Kris Denis - Interim Chief Financial Officer and Chief Compliance Officer
Mr. Denis has 20 years' experience in all aspects of financial management with private and public companies, large and small, across a wide range of industries. Mr. Denis has spent the majority of his career in increasingly senior positions with publicly traded companies. Mr. Denis is a Chartered Professional Accountant (CPA, CA Ontario).
Rick Hillier - Director
General (Retired) Rick Hillier served over 35 years in the Canadian Armed Forces, culminating his career as the Chief of Defence Staff from 2005-2008. His leadership, geopolitical knowledge and experience on multinational operations, at the tactical, operational and strategic levels, prepares him to help position the Company for success and navigate the Company through its next stages of growth.
Board Diversity Matrix
Board Diversity Matrix (As of January 17, 2024) |
Country of Principal Executive Offices: | Canada |
Foreign Private Issuer | Yes |
Disclosure Prohibited under Home Country Law | No |
Total Number of Directors | 5 |
| Female | Male | Non-Binary | Did Not Disclose Gender |
Part I: Gender Identity | |
Directors | 0 | 5 | - | - |
Part II: Demographic Background | |
Under-represented person in Home Country | 0 |
LGBTQ+ | 0 |
White | 5 |
On August 6, 2021, the SEC approved Nasdaq Listing Rule 5605(f) regarding board diversity. Under the rule, NASDAQ-listed companies, that are also foreign issuers, are required to include, or explain why it has not included (as the case may be), at least one "Diverse" director prior to December 31, 2023 and at least two "Diverse" directors by December 31, 2025. Under Nasdaq Listing Rule 5605(f)(2)(D), boards of directors composed of five or fewer members must have one director who is "Diverse."
The composition of our Board does not currently include an individual who is "Diverse" under the Nasdaq Listing Rule 5605(f), as presented in the above Board Diversity Matrix. We are mindful of the benefit that diversity can provide in maximizing the effectiveness and decision-making abilities of our Board. In this regard, we are committed to increasing diversity on our Board and moving forward, in our searches for new director candidates, we will consider the level of diversity, including representation of underrepresented individuals and female representation, on the Board, which will be one of several factors used in the search process.
B. Compensation
Compensation for Fiscal 2023
The aggregate amount of compensation paid during the year ended September 30, 2023 (including accrued amount at September 30, 2023), directly and indirectly, including directors' fees, to our named executive officers and directors in their capacity as such, was $1.5 million (Fiscal 2022: $1.2 million).

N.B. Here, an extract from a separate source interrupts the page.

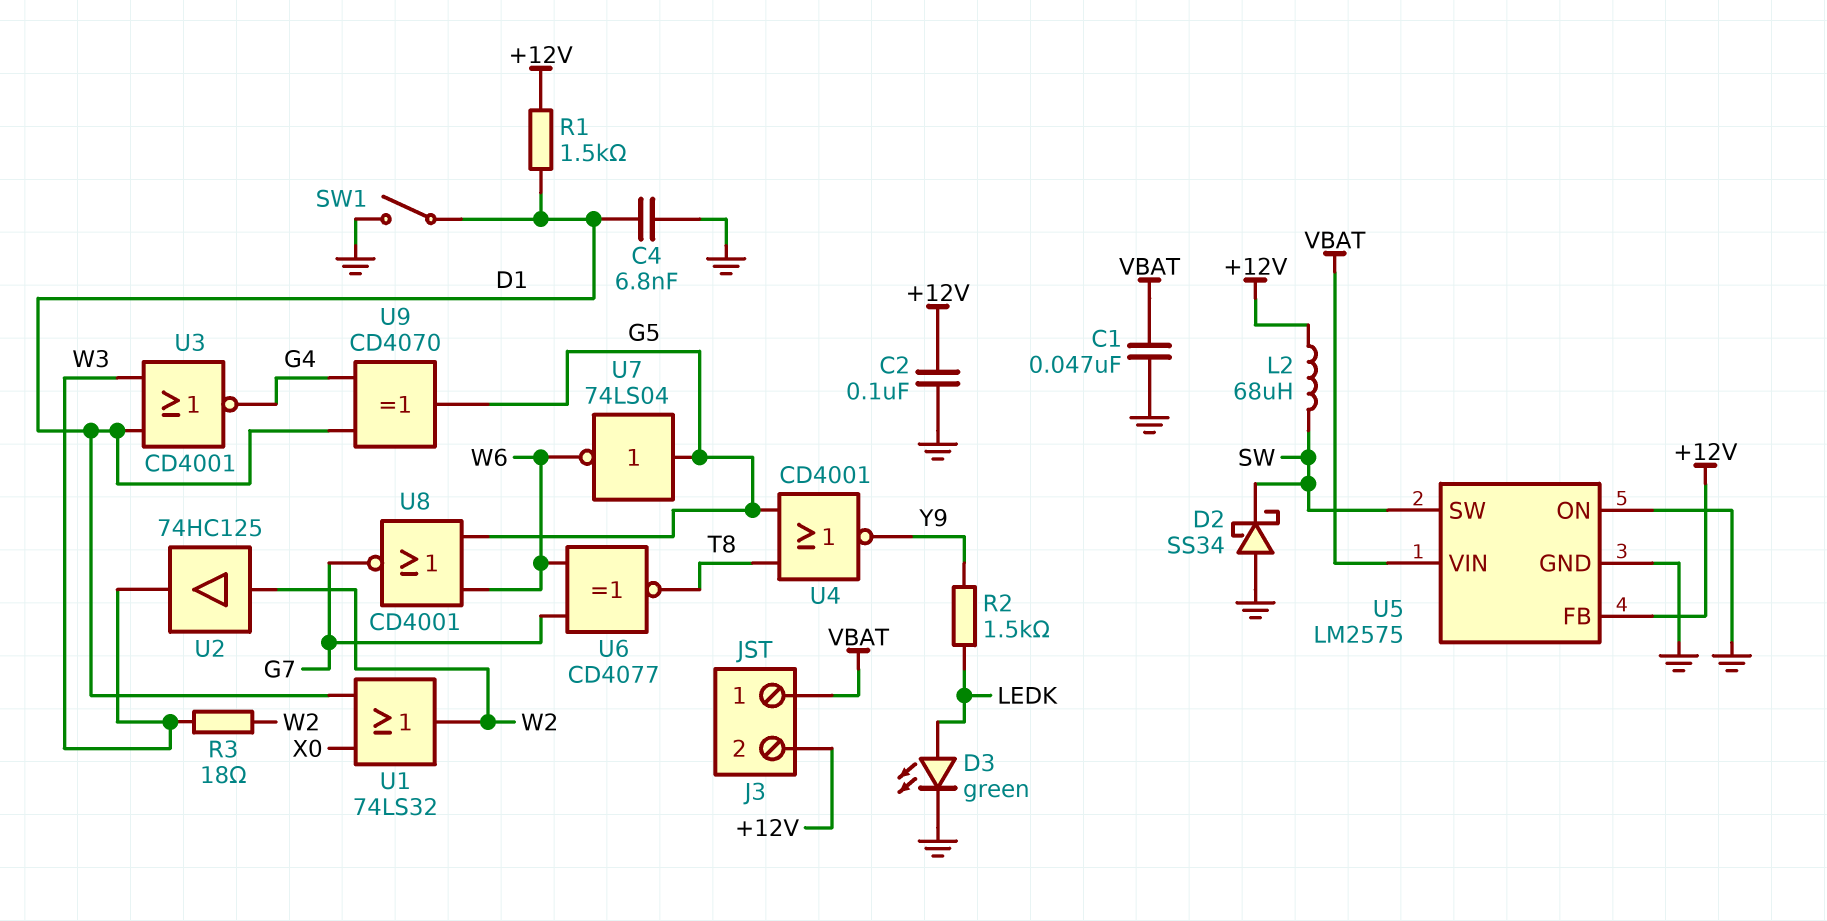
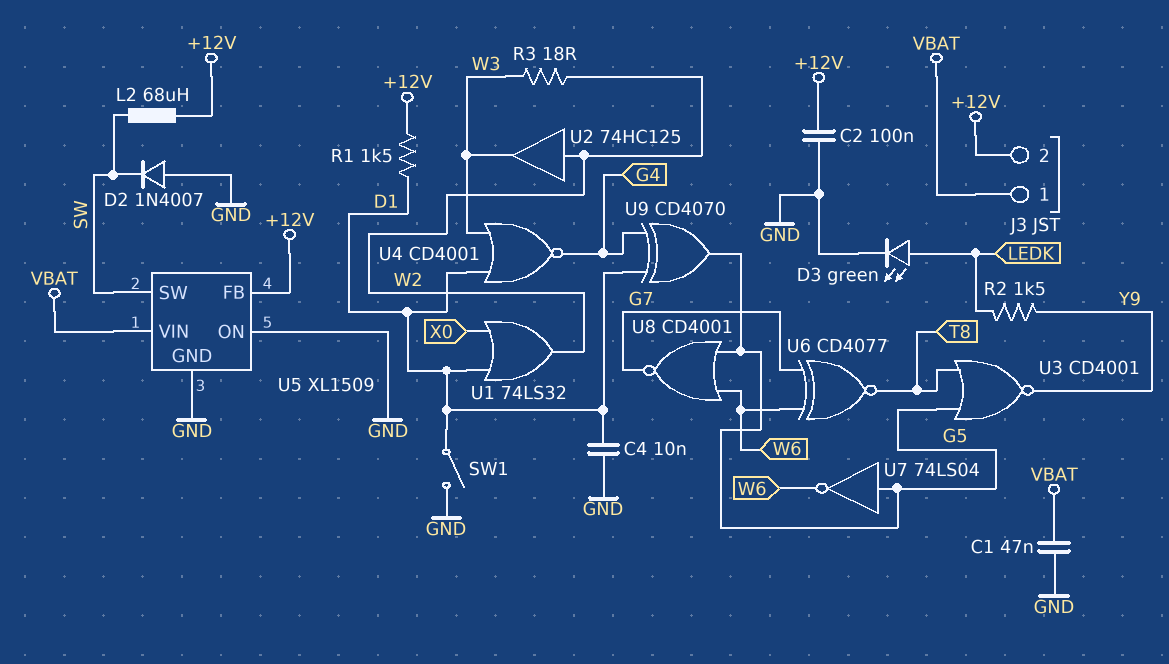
C4: 6.8nF (D1, GND) -> 10nF (D1, GND)
D2: schottky SS34 (A GND, K SW) -> diode 1N4007 (A GND, K SW)
U3: NOR CD4001 (in D1, in W3, out G4) -> NOR CD4001 (in G5, in T8, out Y9)
U4: NOR CD4001 (in G5, in T8, out Y9) -> NOR CD4001 (in D1, in W3, out G4)
U5: LM2575 -> XL1509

This discussion describes our compensation program for each person who acted as President and CEO, CFO and the three most highly-compensated executive officers (or three most highly-compensated individuals acting in a similar capacity), other than the CEO and the CFO, whose total compensation was more than $150,000 in our last fiscal year and who was performing a policy-making function in respect of the Company (each a "NEO" and collectively the "NEOs"). This section addresses our philosophy and objectives and provides a review of the process that the Board follows in deciding how to compensate the NEOs. This section also provides discussion and analysis of the Board's specific decisions about the compensation of the NEOs for the fiscal year ended September 30, 2023. We had five (6) NEOs during the fiscal year ended September 30, 2023, namely: David Luxton, Executive Chairman and Director, Sean Homuth, CFO and CCO, Jeffery MacLeod, former President and CEO, Steven Archambault, former CFO, VP, Corporate Services & Compliance, and interim Corporate Secretary, Harry Webster, Genreal Manager and Richard Bowes, VP, Operations of Digitzation & Tactical Products.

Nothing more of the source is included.